Common additives and degradation products in packaging systems will be leached into drugs during the storage, transportation and use of finished products and eventually be ingested by patients. The final products will also have an impact on packaging systems, such as glass erosion and flaking. The compatibility project evaluates the compatibility between the packaging system and the final product by extractables and leachables testing.

The production process components can be Single-Use Systems, silica gel pipes, 316L stainless steel pipes, filter elements and ultrafiltration membrane packages, etc. In the process of cleaning and sterilization, the production system leaches various additives and their degradation products. Compatibility project evaluates the compatibility between production systems and process liquids through extractable and simulated extractable experiments.
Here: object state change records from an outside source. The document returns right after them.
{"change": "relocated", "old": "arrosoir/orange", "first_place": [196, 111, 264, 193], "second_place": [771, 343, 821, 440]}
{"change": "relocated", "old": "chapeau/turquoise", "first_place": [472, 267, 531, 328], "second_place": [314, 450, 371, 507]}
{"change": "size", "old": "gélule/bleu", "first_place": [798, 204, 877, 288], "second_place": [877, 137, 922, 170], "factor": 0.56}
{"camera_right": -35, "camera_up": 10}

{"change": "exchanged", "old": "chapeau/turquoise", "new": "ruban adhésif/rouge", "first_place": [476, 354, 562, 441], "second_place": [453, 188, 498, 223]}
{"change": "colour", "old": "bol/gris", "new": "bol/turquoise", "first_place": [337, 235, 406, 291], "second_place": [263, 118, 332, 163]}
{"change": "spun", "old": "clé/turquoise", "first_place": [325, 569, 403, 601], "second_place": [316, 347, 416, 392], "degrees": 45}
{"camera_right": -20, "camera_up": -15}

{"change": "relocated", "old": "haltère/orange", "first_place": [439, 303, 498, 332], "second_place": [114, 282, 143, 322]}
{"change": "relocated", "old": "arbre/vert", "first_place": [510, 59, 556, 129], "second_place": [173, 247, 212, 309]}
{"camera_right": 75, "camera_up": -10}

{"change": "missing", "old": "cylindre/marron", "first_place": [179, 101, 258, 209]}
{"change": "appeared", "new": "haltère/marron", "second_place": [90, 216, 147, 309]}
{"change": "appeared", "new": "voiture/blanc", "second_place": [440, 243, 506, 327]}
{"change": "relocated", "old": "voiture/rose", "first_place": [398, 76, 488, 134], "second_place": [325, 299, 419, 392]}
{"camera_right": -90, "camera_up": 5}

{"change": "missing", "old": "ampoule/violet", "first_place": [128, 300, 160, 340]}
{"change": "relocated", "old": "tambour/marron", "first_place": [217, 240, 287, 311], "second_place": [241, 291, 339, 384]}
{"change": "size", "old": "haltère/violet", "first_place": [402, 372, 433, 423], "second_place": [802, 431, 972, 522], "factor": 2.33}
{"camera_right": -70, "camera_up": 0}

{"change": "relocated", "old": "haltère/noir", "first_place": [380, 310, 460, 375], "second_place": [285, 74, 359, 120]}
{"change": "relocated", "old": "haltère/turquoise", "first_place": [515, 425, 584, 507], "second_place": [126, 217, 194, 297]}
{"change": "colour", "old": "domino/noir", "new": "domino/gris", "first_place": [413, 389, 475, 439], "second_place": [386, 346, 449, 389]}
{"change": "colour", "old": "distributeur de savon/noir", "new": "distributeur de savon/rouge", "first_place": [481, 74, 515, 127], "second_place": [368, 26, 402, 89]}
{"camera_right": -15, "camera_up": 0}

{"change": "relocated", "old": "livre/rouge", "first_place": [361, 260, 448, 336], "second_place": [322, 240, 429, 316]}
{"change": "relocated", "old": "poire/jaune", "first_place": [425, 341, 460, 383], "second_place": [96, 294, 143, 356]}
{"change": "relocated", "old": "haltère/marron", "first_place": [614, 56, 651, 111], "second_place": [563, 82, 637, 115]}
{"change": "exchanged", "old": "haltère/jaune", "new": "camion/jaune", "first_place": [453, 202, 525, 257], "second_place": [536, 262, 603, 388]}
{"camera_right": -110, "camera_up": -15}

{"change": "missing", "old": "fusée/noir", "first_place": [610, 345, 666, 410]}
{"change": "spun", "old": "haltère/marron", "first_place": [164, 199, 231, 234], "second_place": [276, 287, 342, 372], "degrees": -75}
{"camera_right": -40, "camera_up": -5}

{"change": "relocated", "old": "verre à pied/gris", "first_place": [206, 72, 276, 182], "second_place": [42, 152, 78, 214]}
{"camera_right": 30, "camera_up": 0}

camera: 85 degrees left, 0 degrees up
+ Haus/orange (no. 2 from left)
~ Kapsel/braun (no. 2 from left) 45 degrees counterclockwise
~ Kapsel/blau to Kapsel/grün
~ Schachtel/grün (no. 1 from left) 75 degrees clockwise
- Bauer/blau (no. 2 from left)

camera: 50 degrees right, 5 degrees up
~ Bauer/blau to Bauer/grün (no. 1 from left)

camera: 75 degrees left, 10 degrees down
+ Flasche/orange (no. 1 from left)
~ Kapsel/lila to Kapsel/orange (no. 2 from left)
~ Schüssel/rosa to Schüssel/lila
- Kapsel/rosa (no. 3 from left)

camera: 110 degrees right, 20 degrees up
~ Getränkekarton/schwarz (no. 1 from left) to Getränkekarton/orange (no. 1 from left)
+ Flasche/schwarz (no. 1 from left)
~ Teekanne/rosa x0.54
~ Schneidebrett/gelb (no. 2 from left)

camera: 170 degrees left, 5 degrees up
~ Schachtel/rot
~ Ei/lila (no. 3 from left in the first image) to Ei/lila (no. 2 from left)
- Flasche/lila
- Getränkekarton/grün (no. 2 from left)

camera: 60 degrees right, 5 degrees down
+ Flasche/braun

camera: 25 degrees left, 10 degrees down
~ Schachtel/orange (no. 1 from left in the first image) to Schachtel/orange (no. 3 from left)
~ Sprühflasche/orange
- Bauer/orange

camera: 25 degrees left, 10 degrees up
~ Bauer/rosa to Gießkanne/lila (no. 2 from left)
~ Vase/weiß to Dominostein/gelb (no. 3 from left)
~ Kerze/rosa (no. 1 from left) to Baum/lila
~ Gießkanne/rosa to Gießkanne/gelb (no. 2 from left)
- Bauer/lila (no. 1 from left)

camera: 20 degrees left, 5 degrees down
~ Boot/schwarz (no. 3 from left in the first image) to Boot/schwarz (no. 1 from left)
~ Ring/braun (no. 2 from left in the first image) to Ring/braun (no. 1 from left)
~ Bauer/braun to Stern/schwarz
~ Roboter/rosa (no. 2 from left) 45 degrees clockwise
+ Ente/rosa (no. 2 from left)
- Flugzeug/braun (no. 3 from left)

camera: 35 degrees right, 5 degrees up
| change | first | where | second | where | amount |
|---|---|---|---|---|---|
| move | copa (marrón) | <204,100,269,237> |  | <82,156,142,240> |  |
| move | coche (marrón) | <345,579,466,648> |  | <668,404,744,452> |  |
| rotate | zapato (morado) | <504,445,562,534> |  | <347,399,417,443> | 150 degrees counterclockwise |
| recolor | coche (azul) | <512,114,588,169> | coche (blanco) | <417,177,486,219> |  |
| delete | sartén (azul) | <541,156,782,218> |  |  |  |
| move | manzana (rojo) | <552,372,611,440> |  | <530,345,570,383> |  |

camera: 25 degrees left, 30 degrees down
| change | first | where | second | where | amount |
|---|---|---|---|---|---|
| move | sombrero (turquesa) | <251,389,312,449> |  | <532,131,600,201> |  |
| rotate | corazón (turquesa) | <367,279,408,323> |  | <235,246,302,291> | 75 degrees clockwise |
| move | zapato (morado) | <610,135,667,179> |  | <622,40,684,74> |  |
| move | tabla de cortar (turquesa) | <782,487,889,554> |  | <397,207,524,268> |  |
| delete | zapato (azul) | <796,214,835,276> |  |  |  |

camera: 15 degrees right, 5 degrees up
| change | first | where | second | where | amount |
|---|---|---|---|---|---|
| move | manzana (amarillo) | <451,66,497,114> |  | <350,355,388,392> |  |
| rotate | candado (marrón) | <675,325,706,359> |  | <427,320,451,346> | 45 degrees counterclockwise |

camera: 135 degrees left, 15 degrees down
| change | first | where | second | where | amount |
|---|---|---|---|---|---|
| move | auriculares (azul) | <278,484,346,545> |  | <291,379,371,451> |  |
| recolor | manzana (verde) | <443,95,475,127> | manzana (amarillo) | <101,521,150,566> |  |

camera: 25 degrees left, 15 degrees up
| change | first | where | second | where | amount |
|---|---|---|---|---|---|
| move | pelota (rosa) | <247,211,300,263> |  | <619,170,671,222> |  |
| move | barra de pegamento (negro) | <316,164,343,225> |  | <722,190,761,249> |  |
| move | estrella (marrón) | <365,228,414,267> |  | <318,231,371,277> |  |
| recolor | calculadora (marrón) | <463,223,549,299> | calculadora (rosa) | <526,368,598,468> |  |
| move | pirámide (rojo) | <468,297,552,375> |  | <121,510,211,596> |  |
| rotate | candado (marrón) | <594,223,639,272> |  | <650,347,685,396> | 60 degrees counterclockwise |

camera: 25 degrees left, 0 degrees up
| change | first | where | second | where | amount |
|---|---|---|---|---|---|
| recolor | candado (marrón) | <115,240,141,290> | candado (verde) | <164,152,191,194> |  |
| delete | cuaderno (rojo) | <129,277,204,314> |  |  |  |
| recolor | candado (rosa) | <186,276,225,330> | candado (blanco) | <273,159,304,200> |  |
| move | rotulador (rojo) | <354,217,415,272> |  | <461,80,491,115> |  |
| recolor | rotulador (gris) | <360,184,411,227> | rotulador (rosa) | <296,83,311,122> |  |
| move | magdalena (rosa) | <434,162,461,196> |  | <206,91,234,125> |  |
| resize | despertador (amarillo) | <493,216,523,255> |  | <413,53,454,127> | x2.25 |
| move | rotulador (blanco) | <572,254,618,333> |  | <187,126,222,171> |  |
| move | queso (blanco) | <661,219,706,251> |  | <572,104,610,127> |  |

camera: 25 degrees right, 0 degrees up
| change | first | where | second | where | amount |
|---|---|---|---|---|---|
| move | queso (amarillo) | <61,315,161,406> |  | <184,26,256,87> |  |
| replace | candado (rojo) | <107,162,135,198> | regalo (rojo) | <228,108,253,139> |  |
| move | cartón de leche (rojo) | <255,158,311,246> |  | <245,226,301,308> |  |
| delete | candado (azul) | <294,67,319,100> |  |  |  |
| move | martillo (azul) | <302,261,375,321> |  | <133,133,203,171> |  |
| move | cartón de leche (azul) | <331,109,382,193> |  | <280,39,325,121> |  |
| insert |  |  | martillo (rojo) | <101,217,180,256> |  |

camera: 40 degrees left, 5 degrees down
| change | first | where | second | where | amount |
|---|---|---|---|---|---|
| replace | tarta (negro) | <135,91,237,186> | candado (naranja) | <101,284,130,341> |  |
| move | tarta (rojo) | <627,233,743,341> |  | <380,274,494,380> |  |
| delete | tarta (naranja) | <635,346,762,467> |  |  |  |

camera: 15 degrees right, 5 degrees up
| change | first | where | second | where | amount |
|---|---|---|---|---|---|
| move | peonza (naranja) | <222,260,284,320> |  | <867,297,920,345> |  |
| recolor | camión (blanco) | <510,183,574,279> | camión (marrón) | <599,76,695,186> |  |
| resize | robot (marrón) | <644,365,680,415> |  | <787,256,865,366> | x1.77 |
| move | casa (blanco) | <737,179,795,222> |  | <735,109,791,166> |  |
Drug delivery devices are usually medical devices with short contact time, such as disposable sterile syringes and disposable sterile infusion devices. Because of the short delivery time, the common additives DEHP and TOTM plasticizers in drug delivery devices need to be investigated in general. In addition, in order to investigate the effects of drugs, the adsorption effect of drug delivery devices on the active ingredients of drugs should also be investigated. Compatibility project evaluates the compatibility of drug delivery devices and drug solutions through extractable experiments, simulated clinical experiments and adsorption experiments.

Compounds have different toxicity according to their structural types. Traditional toxicological evaluation methods are obtained by animal experiments. However, due to the long time and high cost of research, more scientific and rapid toxicological evaluation methods need to be selected. Toxree and other software were used to evaluate and classify the toxicology of compounds by TTC method to determine the acceptable limits of compounds.